There is another difficulty with using brain lesions as evidence for brain organization. Sometimes a lesion can disrupt a pathway between two brain areas that are important for some psychological function (e.g., arcuate fasciculus and conduction aphasia). When that function breaks down following a stroke, we can mistake the pathway between functions as being the actual location of the function. For these reasons and others, it became increasingly apparent that precisely defining either Broca’s or Wernicke’s areas is very difficult, and modern researchers are very careful when describing the relationship between anatomy and function.
Besides the general difficulties in determining regions of brain function on the basis of brain damage, there are some particular challenges for understanding where in the brain speech and language are processed. It is especially hard to disentangle speech perception from the higher cognitive processes of language comprehension. For example, we can conduct an experiment using sequences of speech sounds that are not words, thinking wrongly that we have avoided language per se.
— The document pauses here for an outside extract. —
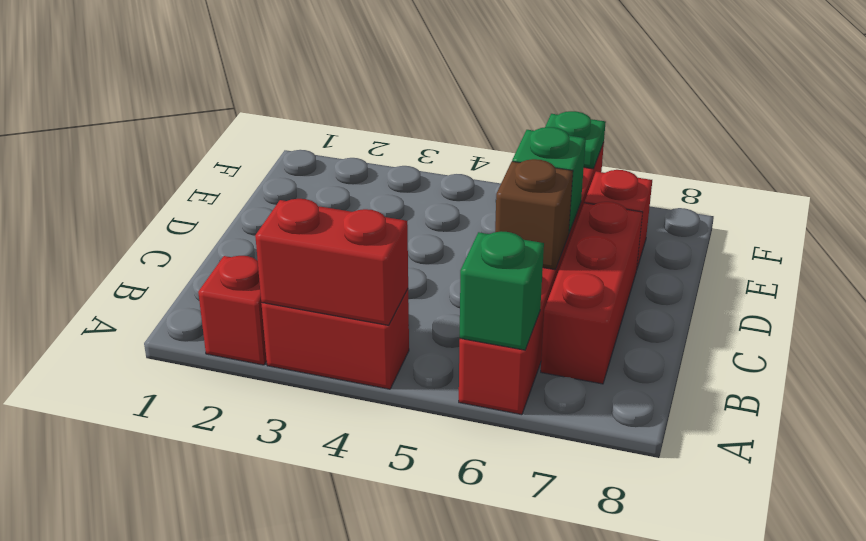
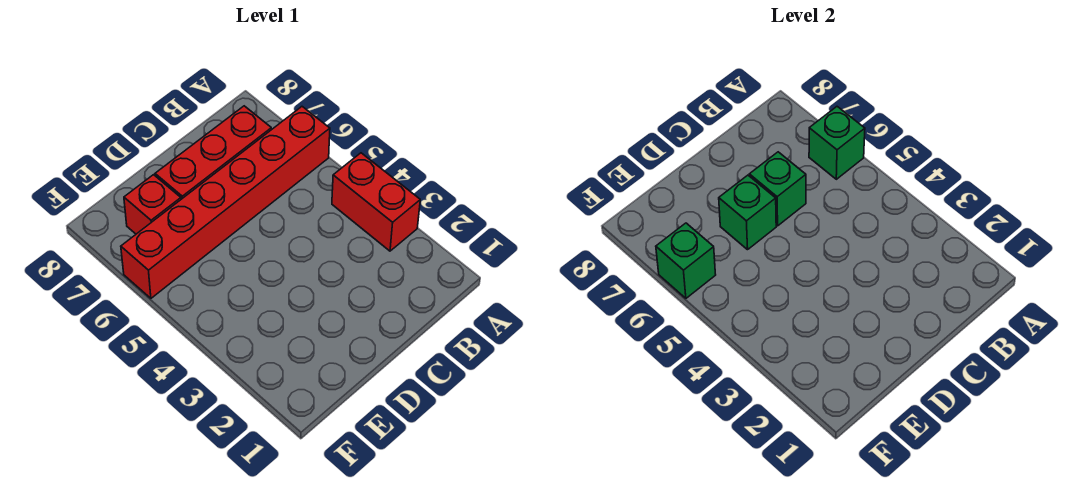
red brick A2 level 1 -> none
red brick A3:A4 level 2 -> none
brown brick C6 level 2 -> green brick C6 level 2
green plate F6 level 2 -> green brick F6 level 2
For example, can we assume that when listeners hear pseudowords such as “tig” and “gup,” they are not using higher language processes that they would use if the sounds were real words like “pig” and “cup”?
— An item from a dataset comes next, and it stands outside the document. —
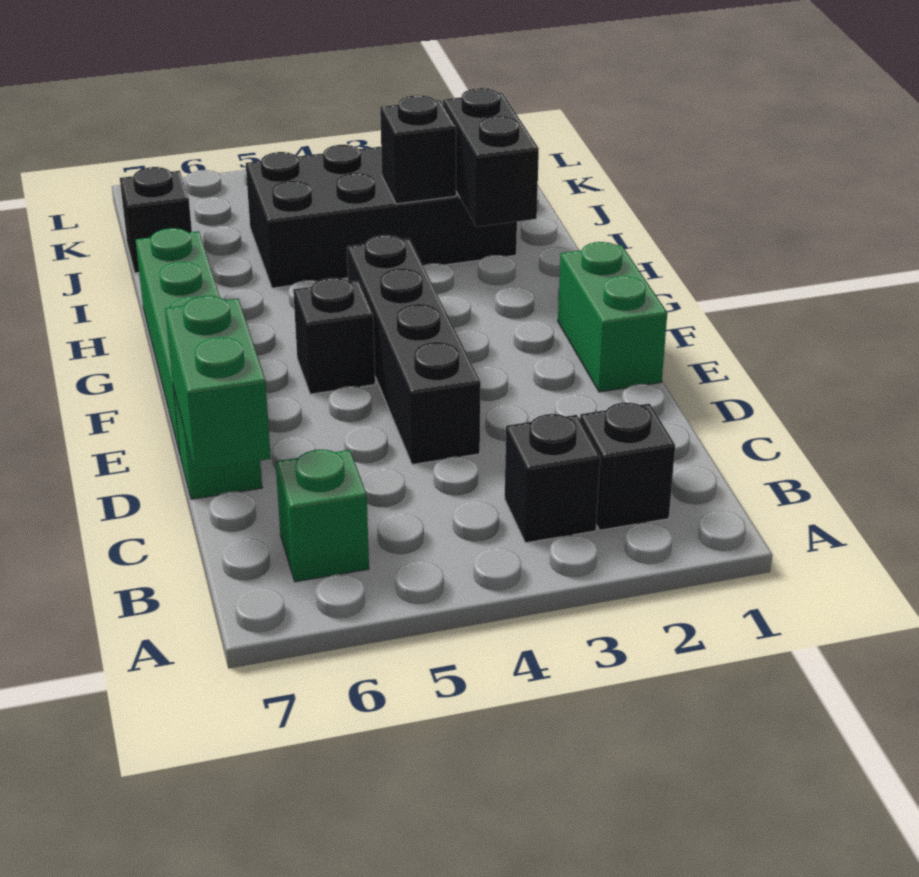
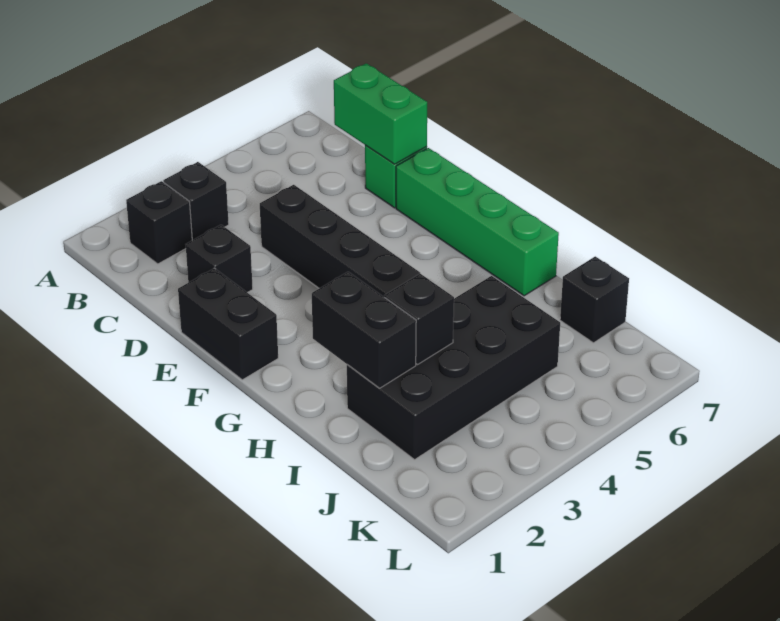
green brick B6 level 1 -> none
green brick E1:F1 level 1 -> black brick E1:F1 level 1
black brick F5 level 1 -> black brick D2 level 1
It also is very difficult to separate speech perception from perception of other types of complex sounds. For example, we might try to distinguish processing of speech by comparing it to nonspeech that has similar complexity without being speech. This turns out to be very hard to do. First, because languages use such a wide variety of sounds, it is nearly impossible to construct a complex sound that does not have acoustic features in common with any of the 850 different speech sounds used by languages. Second, as we learned earlier, listeners can understand speech that has been very degraded by filtering or other methods. Many complex “nonspeech” sounds can be heard as speech if listeners try hard enough.
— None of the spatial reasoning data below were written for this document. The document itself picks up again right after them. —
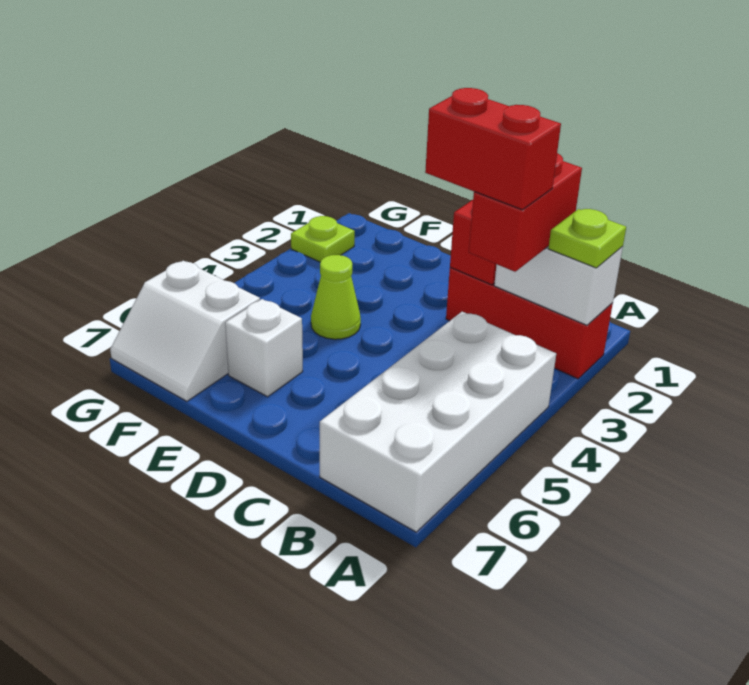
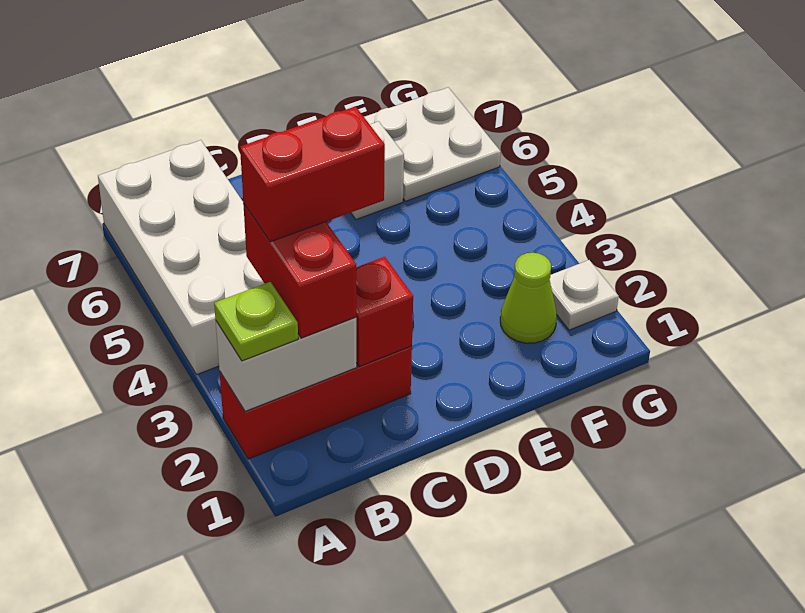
lime cone E4 level 1 -> lime cone F2 level 1
white slope F6:G7 level 1 top 6 -> white plate F6:G7 level 1
lime plate G2 level 1 -> white plate G2 level 1

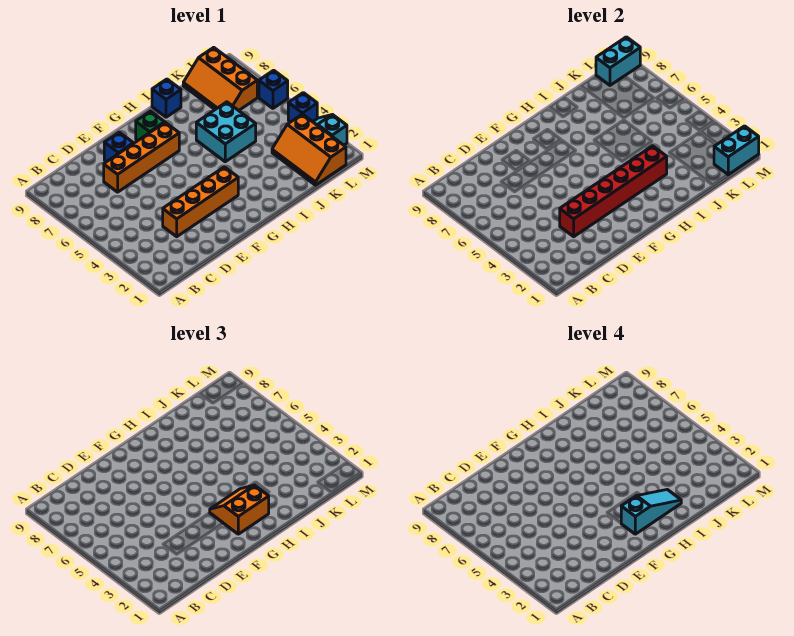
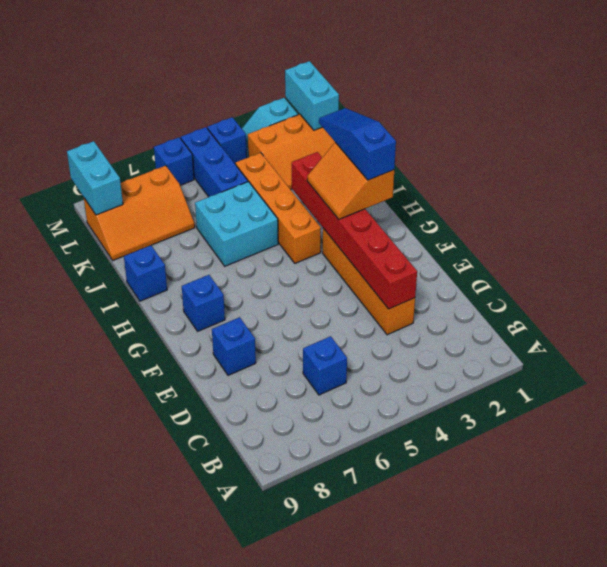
none -> blue brick C6 level 1
orange brick D7:G7 level 1 -> orange brick H4:K4 level 1
cyan slope G2:I2 level 4 top G -> blue slope G2:I2 level 4 top G
green brick G8 level 1 -> blue brick G8 level 1
none -> blue brick K5:M5 level 1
These last two problems extend beyond the neuropsychological study of patients who have suffered brain damage. They are also problems for experiments that use modern methods to localize cortical processing such as electroencephalography (EEG), magnetoencephalography (MEG), positron emission tomography (PET), and functional magnetic resonance imaging (fMRI). However, these four methods have their own limitations. EEG and MEG measures of neural activity are very good at recording the precise timing of brain activities, but they are not very good at spatially localizing where the activity came from. Imaging methods that measure changes in cerebral blood flow or oxygen use (PET, fMRI), are much better at telling us exactly where the brain is active, but these methods are quite slow compared to the speed of auditory perception. Because of these limitations, most conclusions regarding cortical processing of speech remain somewhat tentative. Despite this, we still have been able to learn a lot about how and where the brain processes speech.